We were, the Ober-Lieutenant informed us, to wait in the Café de Paris,—which was just across the square from the station,—until he returned.

"The telephones have all been cut," he explained with a smile. "I shall have to walk to Headquarters and bring back a motor for us. I may be gone half an hour, or an hour, but please remain in the café. Remember Lille is a captured city."
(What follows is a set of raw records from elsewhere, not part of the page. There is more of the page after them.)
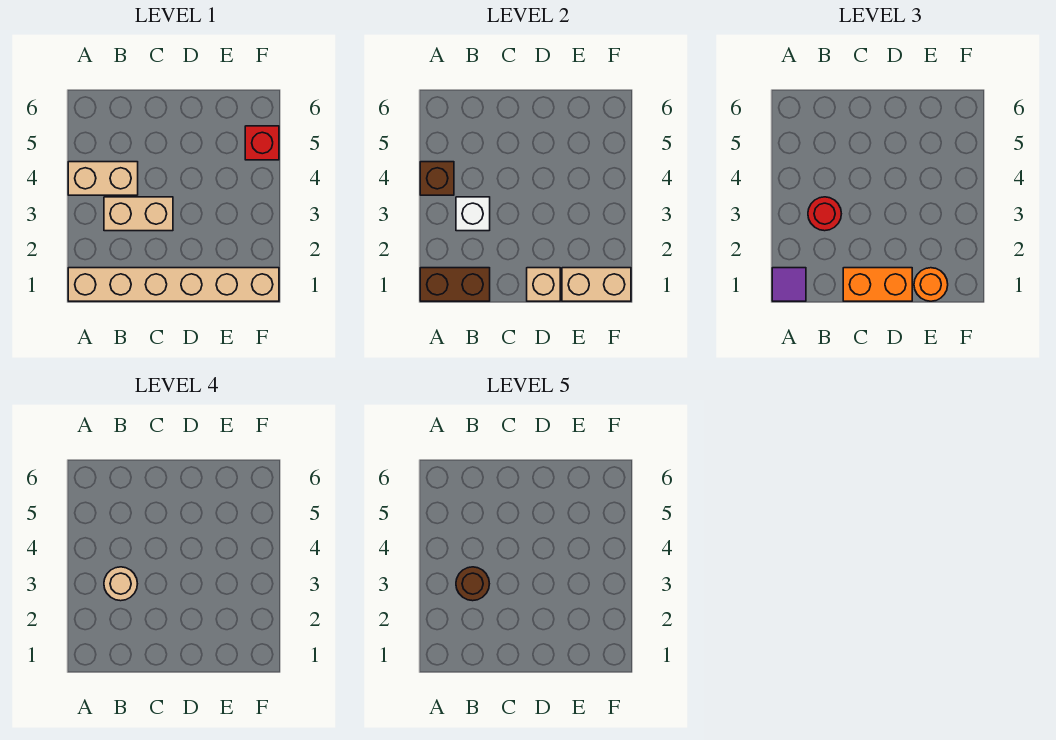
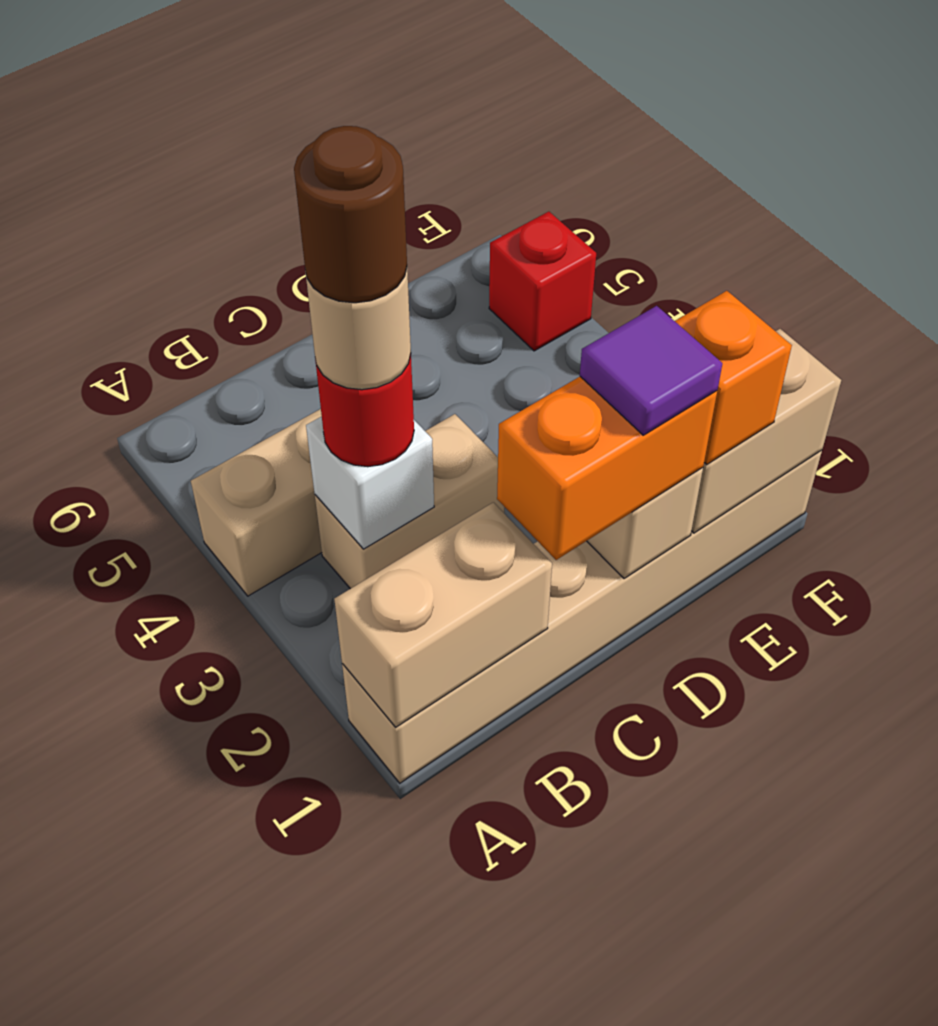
brown brick A1:B1 level 2 -> tan brick A1:B1 level 2
purple tile A1 level 3 -> purple tile D1 level 4
brown brick A4 level 2 -> none
orange round brick E1 level 3 -> orange brick E1 level 3

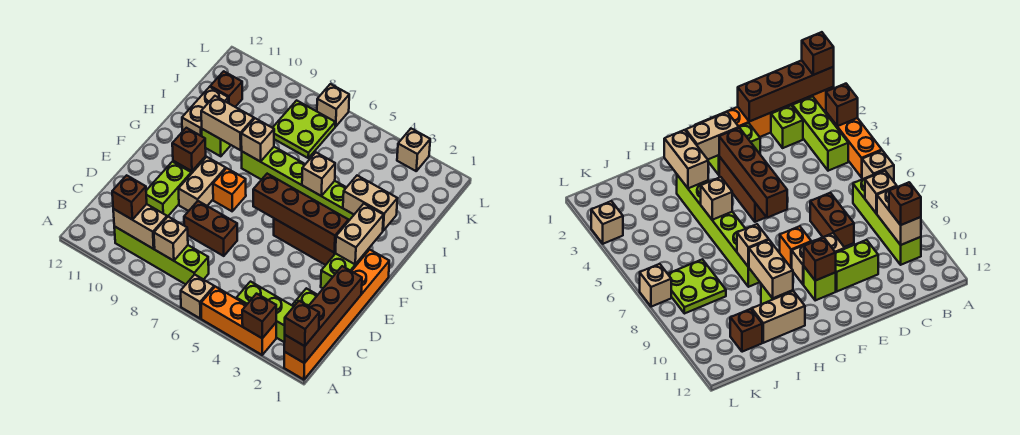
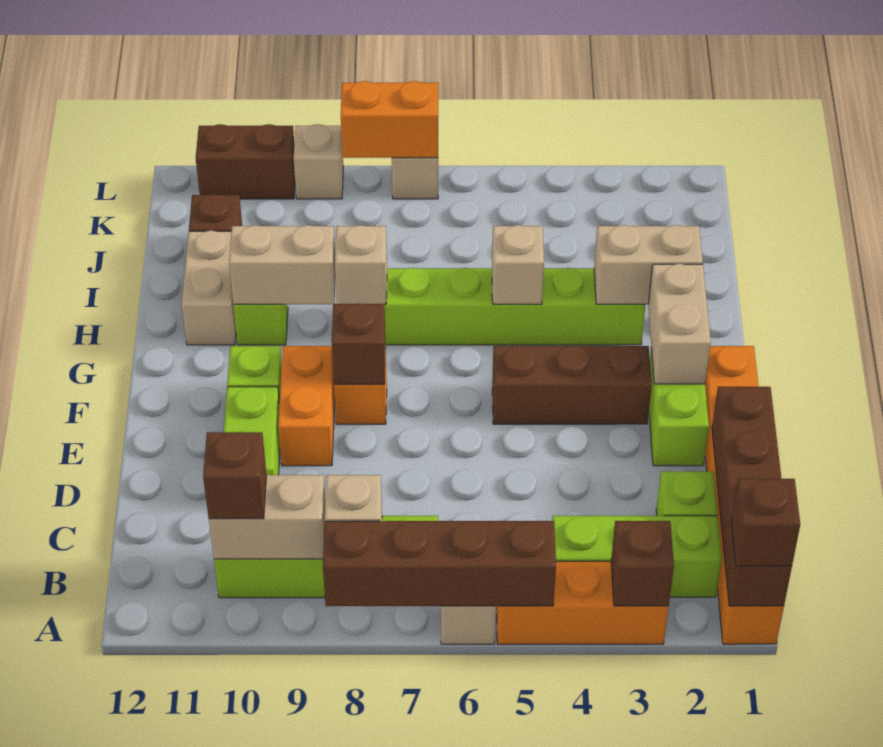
brown brick D7:D8 level 1 -> brown brick L10:L11 level 1
tan brick E9:F9 level 1 -> orange brick E9:F9 level 1
brown brick F3:F6 level 2 -> brown brick A5:A8 level 2
brown brick F10 level 2 -> brown brick F8 level 2
lime plate J7:K8 level 1 -> none
tan brick L3 level 1 -> tan brick L9 level 1
none -> orange brick L7:L8 level 2

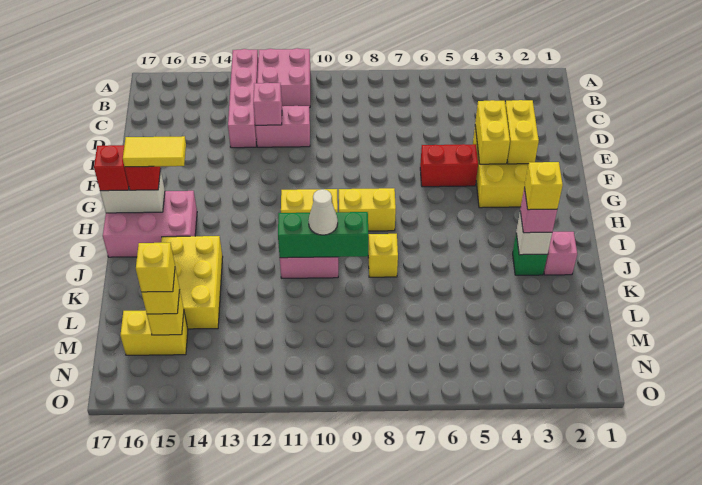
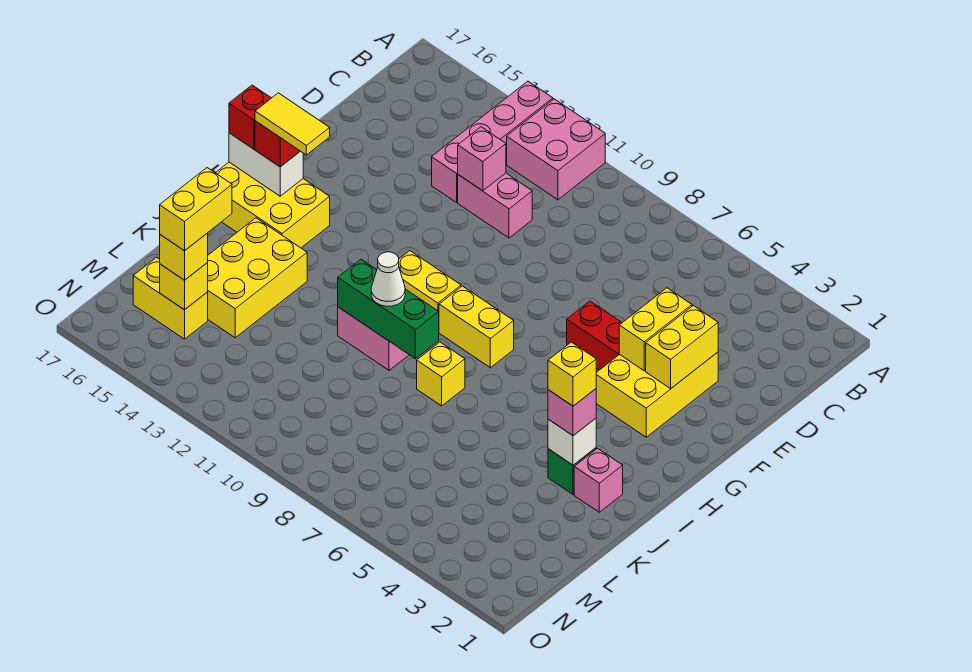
pink brick H15:I17 level 1 -> yellow brick H15:I17 level 1
yellow brick M15 level 4 -> yellow brick L15:M15 level 4

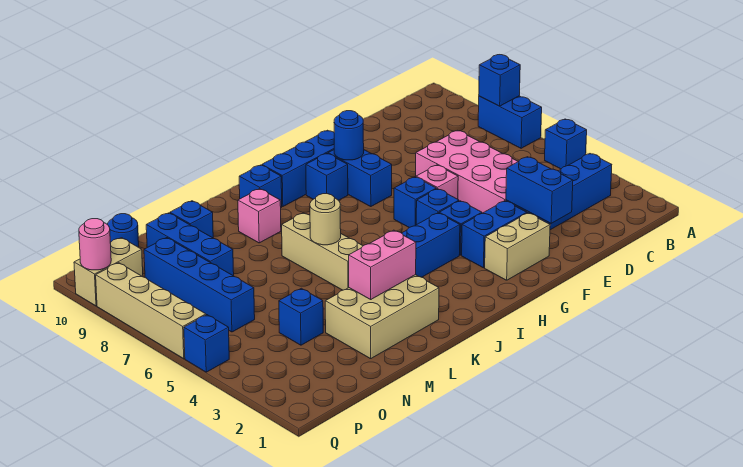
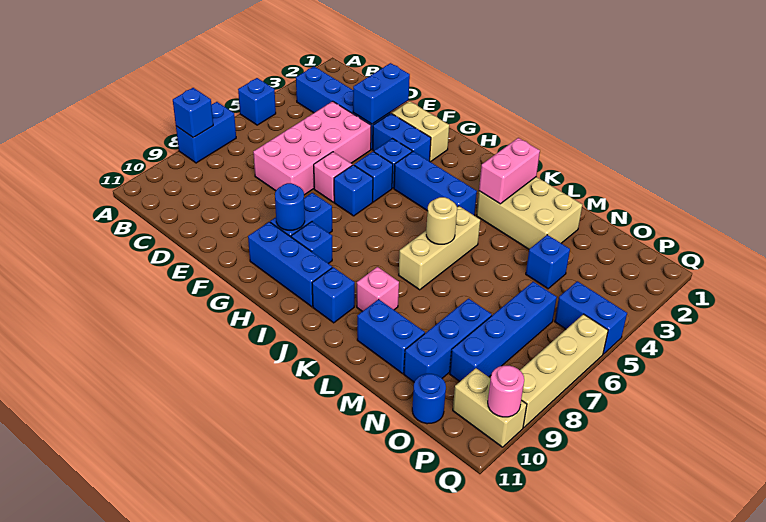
pink brick K3:L3 level 2 -> pink brick K2:K3 level 2
blue brick M10 level 1 -> blue brick L10:M10 level 1
blue brick Q5 level 1 -> blue brick P5:Q5 level 1

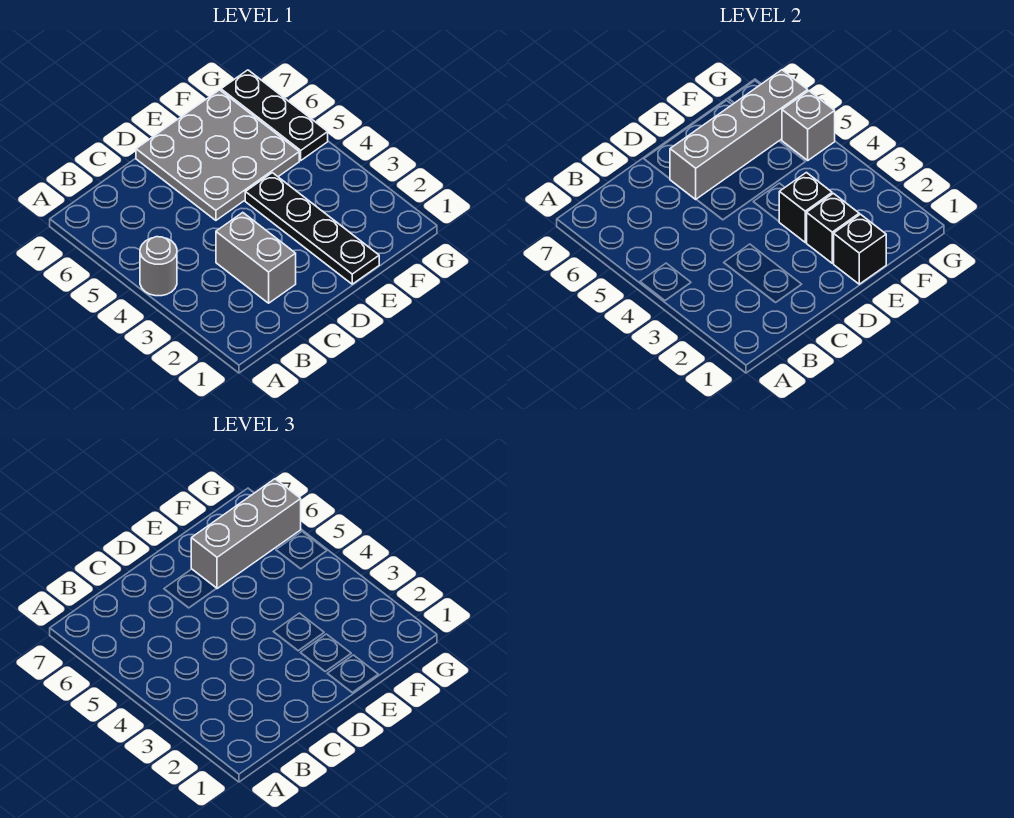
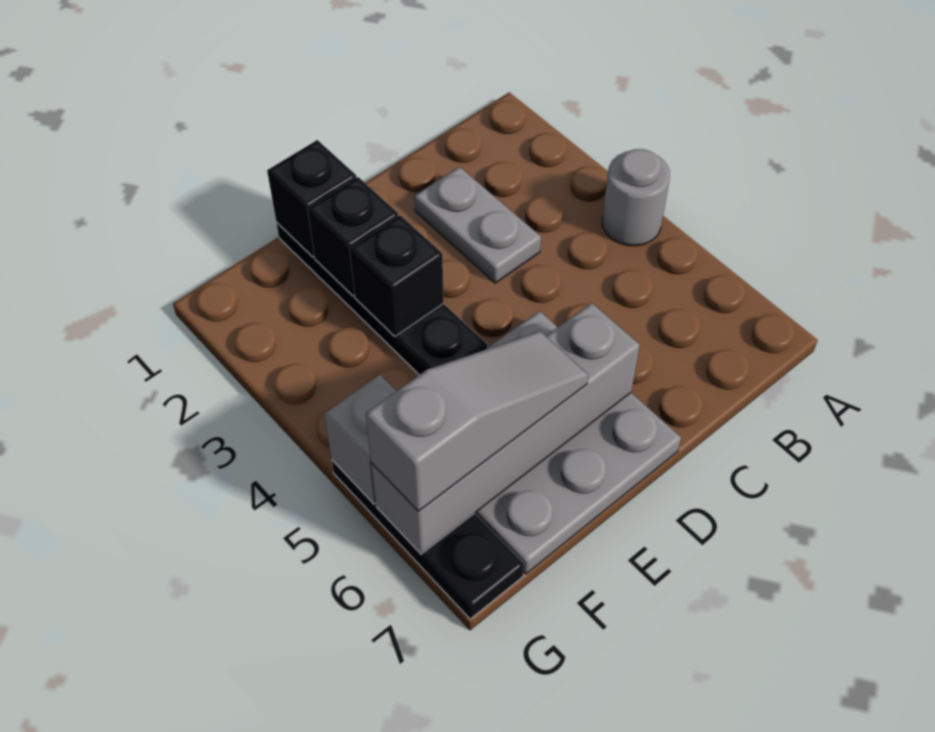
grey brick C2:C3 level 1 -> grey plate C2:C3 level 1
grey brick E6:G6 level 3 -> grey slope E6:G6 level 3 top G

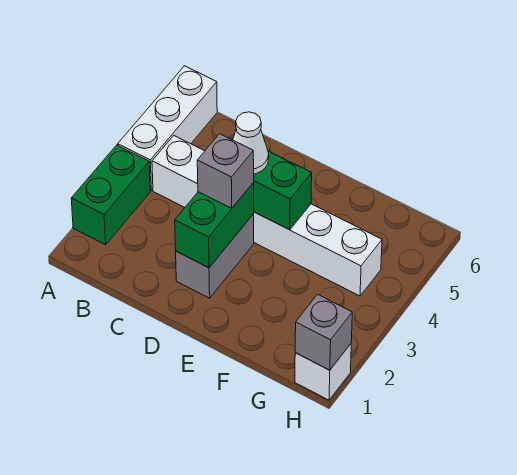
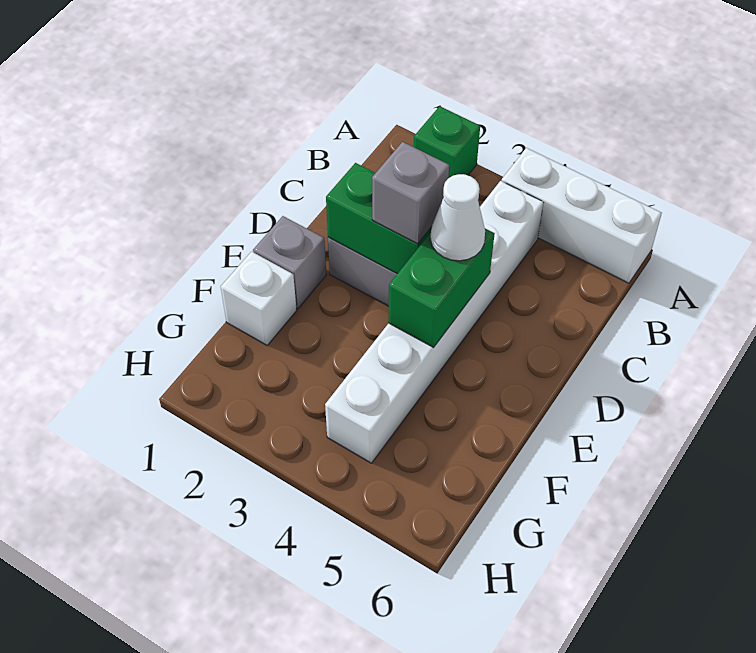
green brick A2:A3 level 1 -> green brick A2 level 1
white brick H1 level 1 -> white brick F1 level 1
grey brick H1 level 2 -> grey brick E1 level 1

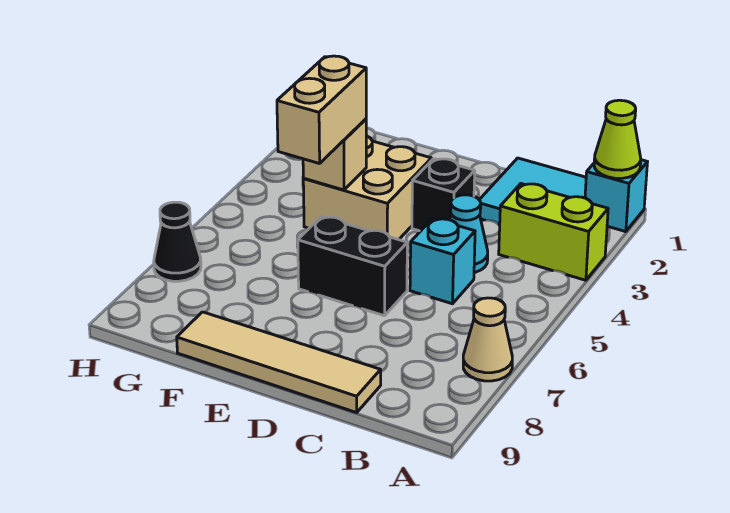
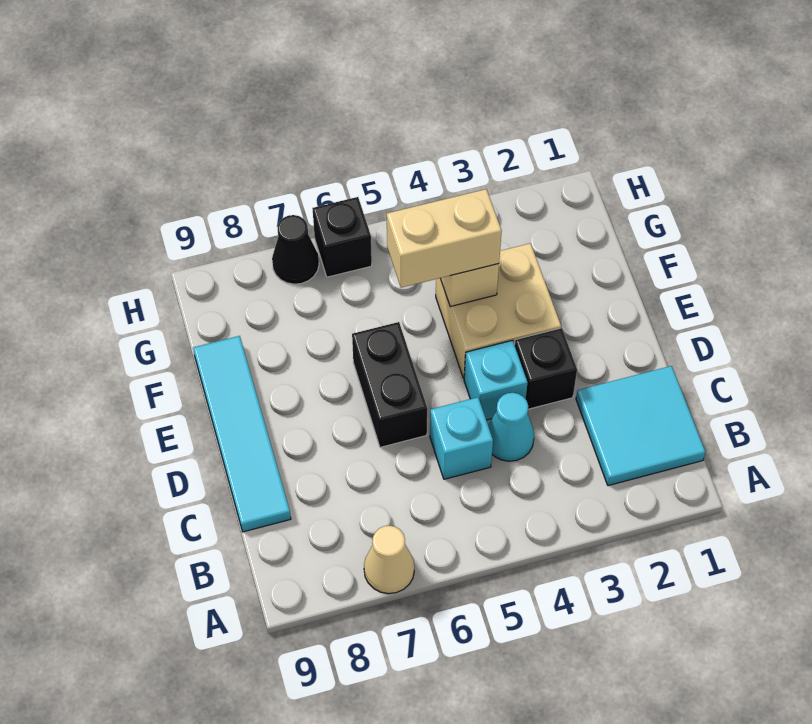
cyan brick A1 level 1 -> cyan brick D4 level 1
lime cone A1 level 2 -> none
lime brick A3:B3 level 1 -> none
tan tile C9:F9 level 1 -> cyan tile C9:F9 level 1
none -> black brick H6 level 1

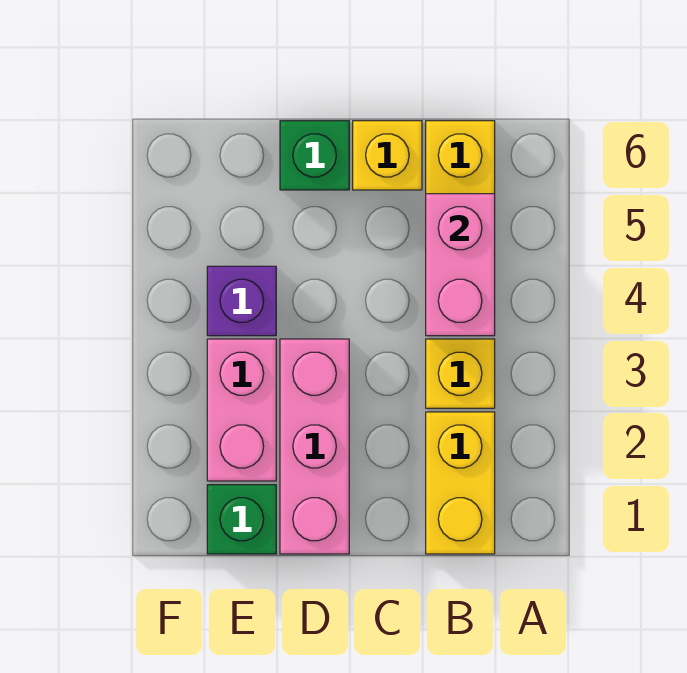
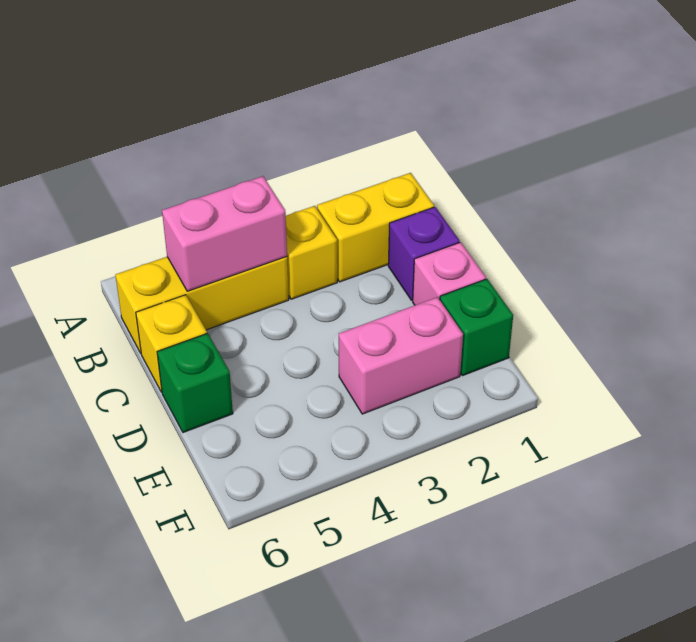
pink brick D1:D3 level 1 -> pink brick D1 level 1
purple brick E4 level 1 -> purple brick C1 level 1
So we crossed the square, Dawson, Theyer and I, while the wind brought us the grumbling of heavy cannon from the West where, not fifteen miles away, the Germans were making their terrific drive on that segment of the Allies' line, extending out from the Channel shore. Boo-omm, Boo-omm, Boo-omm, with the last syllable prolonged like a low note on the piano. Army transports rattled over the cobbled square; one of the gray motors with its muffler cut out, snorted past; and then the eye began to take in its surroundings.

There on my left, as I went away from the station, I saw a place of destruction, an entire block of ruined buildings, their shattered sides rearing with hideous ugliness against the perspective of untouched houses beyond. Blackened walls, gaping holes, roofless skeletons of houses; and within, a chaos of plaster and falling floors, one house after another, some almost razed to the ground, others with only their tops shot off, but all desolation and ruin. It was not the destruction that made me stop in the square and stare about me, for I had become sated with shelled houses, all the way from Charleville to Lille; it was amazement at the artillery fire that could lay low an entire block and not even drop a shell. The undisturbed cobbles in the square confirmed this conclusion. What deadly accuracy! How, if something be marked for destruction in this war, can it escape? I stood in the square for several minutes and counted thirty-eight soldiers and sixty civilians walk past the ruins and no one so much as turned his head to glance even indifferently upon them.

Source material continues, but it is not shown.